1885–1950
- Seats: One
- Created from: Birmingham
- Replaced by: Birmingham Aston and Birmingham Ladywood

= Birmingham West =

Parliamentary constituency in the United Kingdom, 1885–1950

Birmingham West was a parliamentary constituency represented in the House of Commons of the Parliament of the United Kingdom. It returned one Member of Parliament (MP), elected by the first-past-the-post voting system.

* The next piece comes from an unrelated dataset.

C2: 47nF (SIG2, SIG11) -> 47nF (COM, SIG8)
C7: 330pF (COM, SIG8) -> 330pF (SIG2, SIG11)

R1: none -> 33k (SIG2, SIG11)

It was created upon the abolition of the 3-seat Birmingham constituency in 1885 and abolished in 1950.

== Boundaries ==
Before 1885 the city of Birmingham had been a three-member constituency (see Birmingham (UK Parliament constituency) for further details). Under the Redistribution of Seats Act 1885 the parliamentary borough of Birmingham was split into seven single-member divisions, one of which was Birmingham West. It consisted of All Saints' and St Paul's wards and part of Rotton Park ward.

In the 1918 redistribution of parliamentary seats, the Representation of the People Act 1918 provided for twelve Birmingham divisions - one of which was designated as the Birmingham West constituency. In 1945 one of the other Birmingham seats was split in two, as it had over 100,000 electors, but that change did not affect the other divisions. The Birmingham West constituency in 1918 consisted of the County Borough of Birmingham ward of St Paul's and parts of All Saints' and Lozells wards.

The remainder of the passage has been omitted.